The realization settles heavy and warm in his chest: She’s just a kid. A scared kid who dragged him to safety, stitched him together with shaking hands, and kept watch while the world burned.

The thought starts small.

Quiet. Slippery.

She should’ve run.

Billy stares up at the trees, at the gaps in the leaves where the night sky bleeds through, and lets the idea settle in his chest like a stone.

She should’ve left him there.

Back on the road. Blood soaking into the dirt. Him already half-gone, already fading out. It would’ve been fast. Violent. Over before there was time to think about it.

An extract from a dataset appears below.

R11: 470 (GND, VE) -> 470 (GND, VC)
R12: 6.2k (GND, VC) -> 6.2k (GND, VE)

Instead, she’s here. Watching him rot.

He imagines it from the outside—Max sitting beside him day after day, trying to keep him alive with shaking hands and stolen supplies, watching him eat less, move less, disappear a little more each morning.

He squeezes his eyes shut.

God. He did this to her.

She could’ve run. She could’ve gotten away. Found somewhere safer. Somewhere without him bleeding and sick and breaking down in front of her.

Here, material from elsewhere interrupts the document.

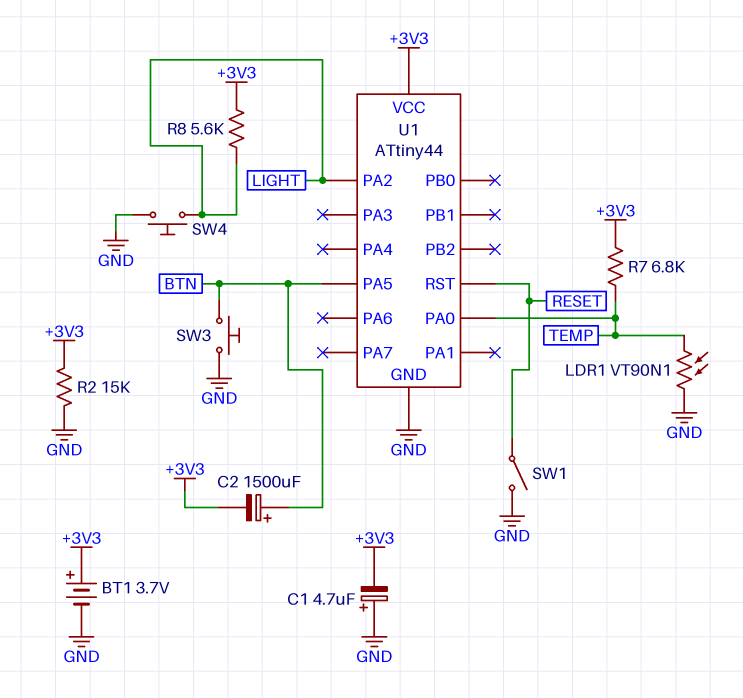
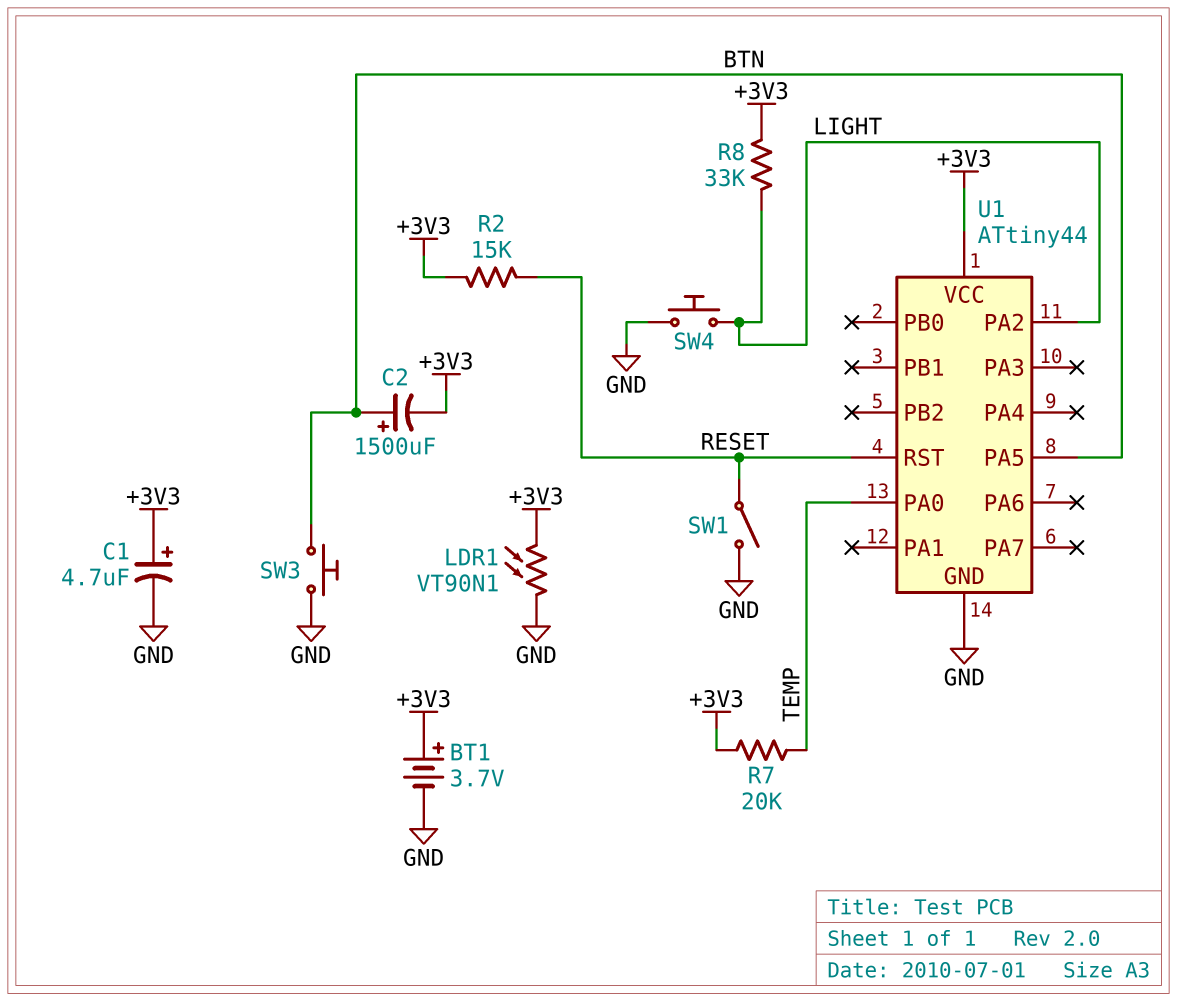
C1: 4.7uF (plus GND, minus +3V3) -> 4.7uF (plus +3V3, minus GND)
LDR1: VT90N1 (GND, TEMP) -> VT90N1 (+3V3, GND)
R2: 15k (+3V3, GND) -> 15k (+3V3, RESET)
R7: 6.8k (+3V3, TEMP) -> 20k (+3V3, TEMP)
R8: 5.6k (+3V3, LIGHT) -> 33k (+3V3, LIGHT)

She would’ve been scared, sure. Alone. But she wouldn’t be carrying this.

Wouldn’t be learning how to clean wounds. Wouldn’t be waking up every morning wondering if today’s the day she can’t wake him up anymore.

Billy swallows around the lump in his throat.

This is worse. This has to be worse.

A quick death on the road—something sudden, something clean—would’ve been cruel, but it would’ve been over. She wouldn’t be trapped in this slow-motion nightmare

He’s forcing her to sit with it. With him.

“Max,” he says suddenly.

She looks up, startled. “Yeah?”

He opens his mouth.

I’m sorry. I’m dying. None of it comes out.

Instead, he says, “You should… you should leave.”

Her brow furrows. “What?”

“Go back into town,” he mutters, staring at the ground. “Find somewhere safer. I’m just slowin’ you down.”

Her face hardens instantly. “No.”

“I mean it,” he says, pushing through the weakness in his voice. “I’m not gettin’ better. You don’t need to watch this.”

“Billy, stop.”

“You’d be better off,” he insists, panic creeping in now. “You could still make it. I’m already—”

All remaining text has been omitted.